I don’t. By the way, anything that I’ve said so far that I said very quickly, I know it’s true and it’s a fact. For this one, I don’t know if it’s battery ventures or insight partners, but one of those have some reports that came out in 2022 and 2023 that included that, but I don’t have it.
I will check. I’m trying to do. You’ve created quite the haul of other data providers, other reports that I’d like to aggregate and be able to share. I appreciate your generosity in networking to all these other tropes.
It’s okay.
We’re doing this because we’re trying to help the industry. The more people who have good quality benchmark data, hopefully, they’re better informed we can be as operators to inform our decisions.
Cool. Let me check to see if there are any. We got some questions that can we provide access to the report? Yes, we’ll make sure that we share where you can find the report.
It’s right up here at top. The first one, benchmark. ai. Oops, sorry.
We’ll also put it on the screen. Yeah.
Benchmark. ai slash 2024benchmarks.
Cool. I think unless somebody wants to sneak in one more question, we are at the hour and this has been an awesome conversation.
Hopefully, it’s valuable to anyone on the call today. If you have a question, you can send me an e- mail. I didn’t put my e- mail in here of all these assets, but my e- mail is ray at benchmark. ai. I post every day on LinkedIn about something different about metrics and benchmarks. Either of those, you can reach out to me and I’ll be happy to provide any feedback that you find that I think is appropriate.
Awesome. Thank you so much, Ray. This has been a really fun Friday conversation.
Thank you, everyone. Thank you for inviting me, Kate.
Awesome. Thank
Top Takeaways
Sales and Marketing Spend vs. Growth:
- Companies that allocate a higher percentage (e.g., 40% or more) of revenue to sales and marketing tend to grow faster. However, the causality is unclear; it might be that successful companies feel more confident investing in growth.
Impact of Budget Cuts:
- Significant reductions (over 10-20%) in sales and marketing budgets can lead to disproportionately larger declines in growth rates.
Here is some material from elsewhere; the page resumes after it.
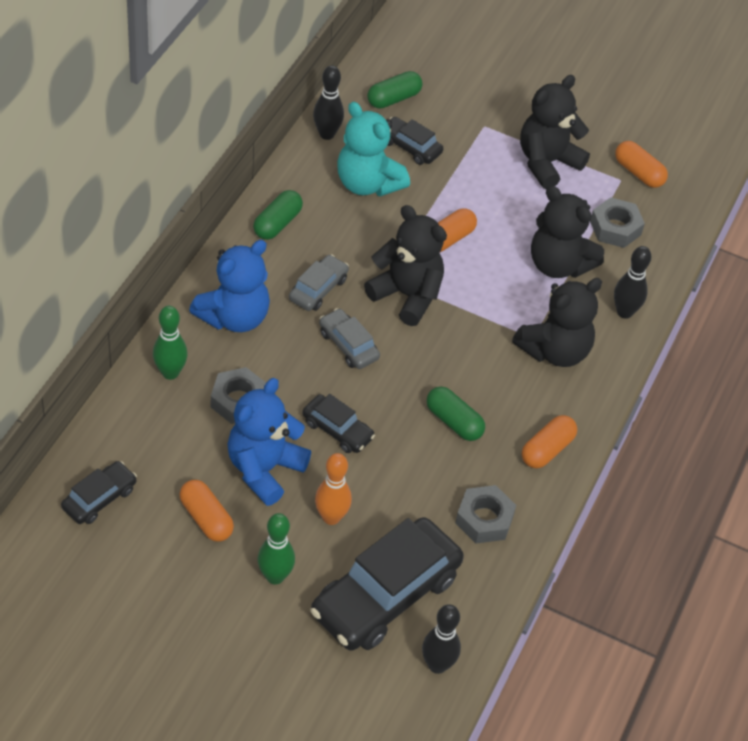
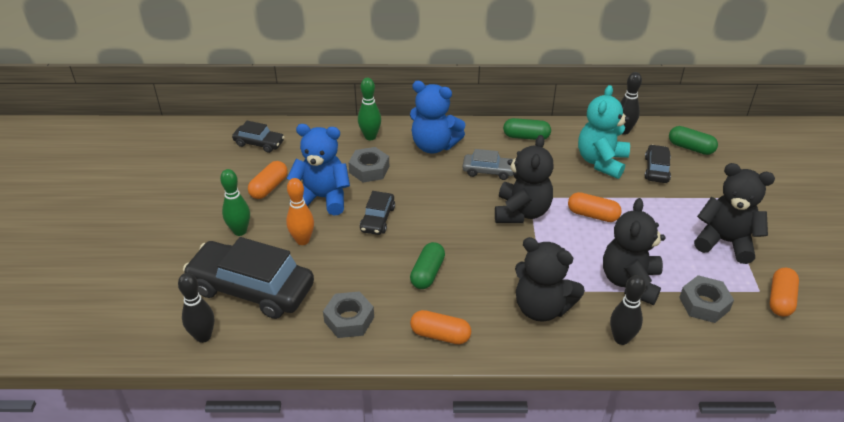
camera: 70 degrees right, 10 degrees down
(348, 345) = (453, 200): grey car -> none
This indicates the critical role of sustained investment in these areas for maintaining growth momentum.
Fully Burdened Commissions:
- The discussion confirms that the metrics presented are based on fully burdened versions of commissions, not amortized versions, to provide a clearer picture of total costs.
ARR per Employee:
- This metric has gained importance recently, showing significant increases in median values, indicating a trend towards greater efficiency and productivity in private SaaS companies.
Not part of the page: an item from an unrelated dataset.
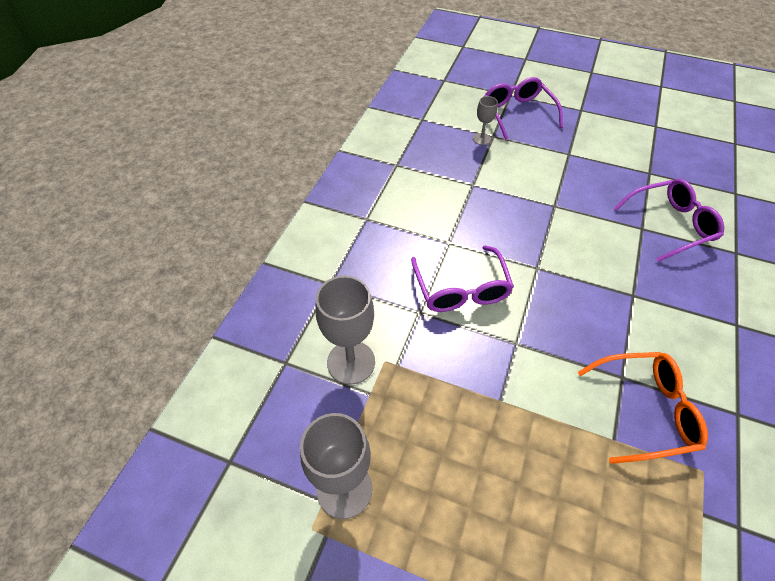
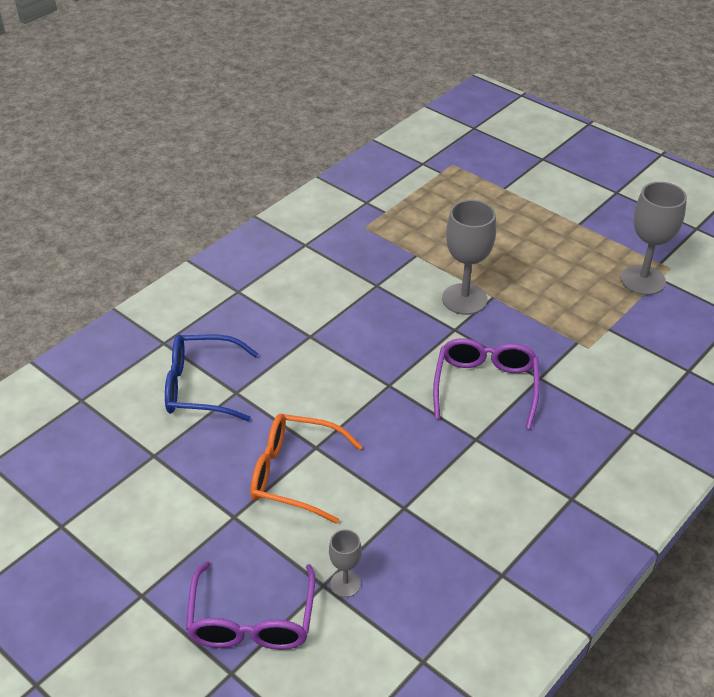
camera: 160 degrees left, 10 degrees down
(351, 362) = (622, 354): grey goblet -> grey goblet (464, 299)
(645, 410) = (376, 263): orange glasses -> orange glasses (294, 474)
(670, 225) = (200, 387): purple glasses -> blue glasses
Benchmarking Considerations:
- When comparing SaaS companies, key factors include revenue size, average contract value (ACV), go-to-market motion, pricing models, solution type, and target customer segments (e.g., enterprise vs. mid-market).
Product-Led vs. Sales-Led Models:
- Product-led companies tend to have higher sales and marketing expenses as a percentage of revenue compared to sales-led companies, especially when they aim to secure more enterprise agreements.
Key Metrics for SaaS Companies:
- For a $20-30 million ARR SaaS company, crucial metrics include growth rate, Net Revenue Retention (NRR), the Rule of 40, Customer Acquisition Cost (CAC) efficiency, and Gross Revenue Retention (GRR).
Rule of 40:
- This rule, balancing growth rate and profitability, remains important for SaaS companies. Companies should strive to achieve a balance that reflects both healthy growth and manageable free cash flow margins.
Segmenting for Insights:
- To derive the most relevant benchmarks, SaaS companies should segment based on size, ACV, distribution models, and pricing strategies. This helps in making more accurate comparisons and better-informed decisions.
Sales vs. Marketing Spend Split:
- In sales-led motions, the typical split is 70% sales and 30% marketing. However, this ratio shifts with ACV; lower ACV companies allocate more to marketing, while higher ACV companies spend more on sales.